PicoBlog

The Exquisite Queerness of "Frasier"

I’ve been a fan of Frasier since it was on the air, but it’s only recently that I’ve felt the urge to watch it again. I’m not sure exactly what drew me to this series in particular, but I suppose it stems from two things: one, the fact that a good friend of mine has mentioned it quite a lot of recently and two, my desire to watch an old-fashioned sitcom, one that doesn’t try to do something new or imaginative with the genre but instead just dishes up what you want. Very quickly during this most recent rewatch, I started to notice something very interesting, indeed. Namely, it really leapt out at me how queer this series was, even if on the surface it appears to be a heterosexual sitcom like so many others.

Obviously, some of this has to do with the cast. Though it wouldn’t be publicly known for quite some time, David Hyde Pierce is gay (he publicly came out in the early 2000s), and at least two other members of the cast are as well: Dan Butler (who played Bulldog, the resident sports show at KACL) and Edward Hibbert (who played Gil, the fussy and campy restaurant critic at the station). Of course, all three are supposedly “straight” within the universe of the show, with even the overwrought Gil supposedly married to a woman (though whether this is actually true or not is a running gag). There’s even some evidence to suggest that John Mahoney was also gay in real life, and even if he wasn’t he still had an important role in the gay film The Broken Hearts Club (which is an embarrassment of riches when it comes to straight 1990s and early 2000s actors playing queer). 

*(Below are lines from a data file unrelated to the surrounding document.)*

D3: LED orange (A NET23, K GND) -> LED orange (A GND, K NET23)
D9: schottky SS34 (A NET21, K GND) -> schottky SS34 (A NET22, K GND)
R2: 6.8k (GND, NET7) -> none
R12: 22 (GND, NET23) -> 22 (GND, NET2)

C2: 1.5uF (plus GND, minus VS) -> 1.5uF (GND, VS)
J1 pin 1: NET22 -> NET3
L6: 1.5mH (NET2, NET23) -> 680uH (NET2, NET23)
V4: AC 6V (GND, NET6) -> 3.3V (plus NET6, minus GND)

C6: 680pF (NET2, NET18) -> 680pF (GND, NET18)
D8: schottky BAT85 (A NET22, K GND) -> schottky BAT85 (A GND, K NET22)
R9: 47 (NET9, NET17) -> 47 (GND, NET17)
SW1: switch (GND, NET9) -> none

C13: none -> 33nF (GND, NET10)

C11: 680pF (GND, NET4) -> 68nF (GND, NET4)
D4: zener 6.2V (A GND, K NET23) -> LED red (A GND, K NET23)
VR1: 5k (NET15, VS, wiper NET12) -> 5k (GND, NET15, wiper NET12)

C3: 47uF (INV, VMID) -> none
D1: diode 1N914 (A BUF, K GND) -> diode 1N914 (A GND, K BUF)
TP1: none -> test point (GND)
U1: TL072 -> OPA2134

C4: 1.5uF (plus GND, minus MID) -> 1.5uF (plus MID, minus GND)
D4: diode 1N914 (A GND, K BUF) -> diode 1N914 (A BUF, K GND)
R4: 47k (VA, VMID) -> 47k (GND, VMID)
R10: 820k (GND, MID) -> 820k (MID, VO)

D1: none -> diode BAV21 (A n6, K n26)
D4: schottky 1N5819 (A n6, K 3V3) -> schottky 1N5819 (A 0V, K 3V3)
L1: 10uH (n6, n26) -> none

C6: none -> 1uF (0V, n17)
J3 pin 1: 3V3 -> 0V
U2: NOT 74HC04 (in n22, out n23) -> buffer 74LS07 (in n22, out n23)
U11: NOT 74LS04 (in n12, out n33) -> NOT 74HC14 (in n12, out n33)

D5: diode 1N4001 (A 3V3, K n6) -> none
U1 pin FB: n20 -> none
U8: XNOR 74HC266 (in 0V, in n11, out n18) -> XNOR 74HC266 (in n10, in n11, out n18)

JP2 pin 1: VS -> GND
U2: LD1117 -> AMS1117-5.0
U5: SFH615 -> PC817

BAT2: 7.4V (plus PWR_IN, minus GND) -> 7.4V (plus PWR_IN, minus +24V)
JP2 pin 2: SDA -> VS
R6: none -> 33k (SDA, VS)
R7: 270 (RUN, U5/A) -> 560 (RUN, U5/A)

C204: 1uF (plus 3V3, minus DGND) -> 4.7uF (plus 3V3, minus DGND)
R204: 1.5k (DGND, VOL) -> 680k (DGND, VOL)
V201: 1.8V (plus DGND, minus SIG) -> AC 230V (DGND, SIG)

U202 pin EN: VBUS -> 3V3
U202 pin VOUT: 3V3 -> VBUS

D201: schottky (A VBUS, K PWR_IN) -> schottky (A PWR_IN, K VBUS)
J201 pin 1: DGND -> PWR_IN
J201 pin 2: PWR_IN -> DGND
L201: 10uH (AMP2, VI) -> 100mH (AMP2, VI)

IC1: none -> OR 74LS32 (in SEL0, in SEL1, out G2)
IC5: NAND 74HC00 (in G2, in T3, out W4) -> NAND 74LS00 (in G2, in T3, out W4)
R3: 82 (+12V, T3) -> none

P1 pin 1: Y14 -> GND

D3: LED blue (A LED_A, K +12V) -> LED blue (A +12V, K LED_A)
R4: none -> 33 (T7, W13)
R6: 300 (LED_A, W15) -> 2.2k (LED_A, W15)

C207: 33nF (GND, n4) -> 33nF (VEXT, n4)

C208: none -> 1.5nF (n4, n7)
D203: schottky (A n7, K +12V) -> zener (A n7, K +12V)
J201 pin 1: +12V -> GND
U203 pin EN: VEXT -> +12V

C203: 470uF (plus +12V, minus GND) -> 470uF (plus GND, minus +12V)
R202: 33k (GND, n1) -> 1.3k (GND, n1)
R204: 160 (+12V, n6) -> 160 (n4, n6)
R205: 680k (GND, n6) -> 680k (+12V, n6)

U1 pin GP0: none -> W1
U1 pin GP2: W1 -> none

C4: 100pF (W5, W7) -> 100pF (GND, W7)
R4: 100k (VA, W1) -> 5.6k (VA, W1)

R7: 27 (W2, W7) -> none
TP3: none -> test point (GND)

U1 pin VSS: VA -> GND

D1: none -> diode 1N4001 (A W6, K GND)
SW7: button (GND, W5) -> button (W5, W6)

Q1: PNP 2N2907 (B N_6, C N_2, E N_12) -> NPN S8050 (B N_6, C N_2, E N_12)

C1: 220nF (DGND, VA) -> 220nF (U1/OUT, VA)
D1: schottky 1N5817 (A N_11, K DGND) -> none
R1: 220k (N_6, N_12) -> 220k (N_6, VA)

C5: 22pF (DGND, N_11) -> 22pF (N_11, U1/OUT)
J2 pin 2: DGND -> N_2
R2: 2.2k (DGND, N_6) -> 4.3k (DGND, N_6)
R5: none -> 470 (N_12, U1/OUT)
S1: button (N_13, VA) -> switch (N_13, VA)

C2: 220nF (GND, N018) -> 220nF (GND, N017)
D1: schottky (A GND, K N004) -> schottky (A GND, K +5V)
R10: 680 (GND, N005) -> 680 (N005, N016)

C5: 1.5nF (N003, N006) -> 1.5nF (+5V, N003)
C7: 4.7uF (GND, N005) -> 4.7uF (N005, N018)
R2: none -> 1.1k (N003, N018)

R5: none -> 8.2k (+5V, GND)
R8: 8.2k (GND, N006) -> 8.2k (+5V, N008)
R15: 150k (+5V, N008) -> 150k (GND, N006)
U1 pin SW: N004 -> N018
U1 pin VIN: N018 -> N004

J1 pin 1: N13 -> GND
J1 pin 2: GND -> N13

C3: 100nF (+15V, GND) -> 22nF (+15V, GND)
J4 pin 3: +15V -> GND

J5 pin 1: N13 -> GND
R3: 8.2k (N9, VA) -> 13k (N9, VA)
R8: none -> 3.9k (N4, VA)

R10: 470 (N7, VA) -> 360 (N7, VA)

Bulldog is an especially interesting case, as his character is one of the most abrasively straight characters to appear in the series. He appears very early on in the first season, making himself as obnoxiously loud as possible. Obviously, his character is meant to be a thorn in Frasier’s side, another working-class man whose bluntness is at odds with his own supposedly elevated sensibilities. At the same time, I think it’s easy to read him as nothing less than a send-up of the very personality type that he supposedly embodies. Of course, most straight audiences probably would have read him as, well, straight, but I’ve no doubt that there were many queer people who would have been in on the joke.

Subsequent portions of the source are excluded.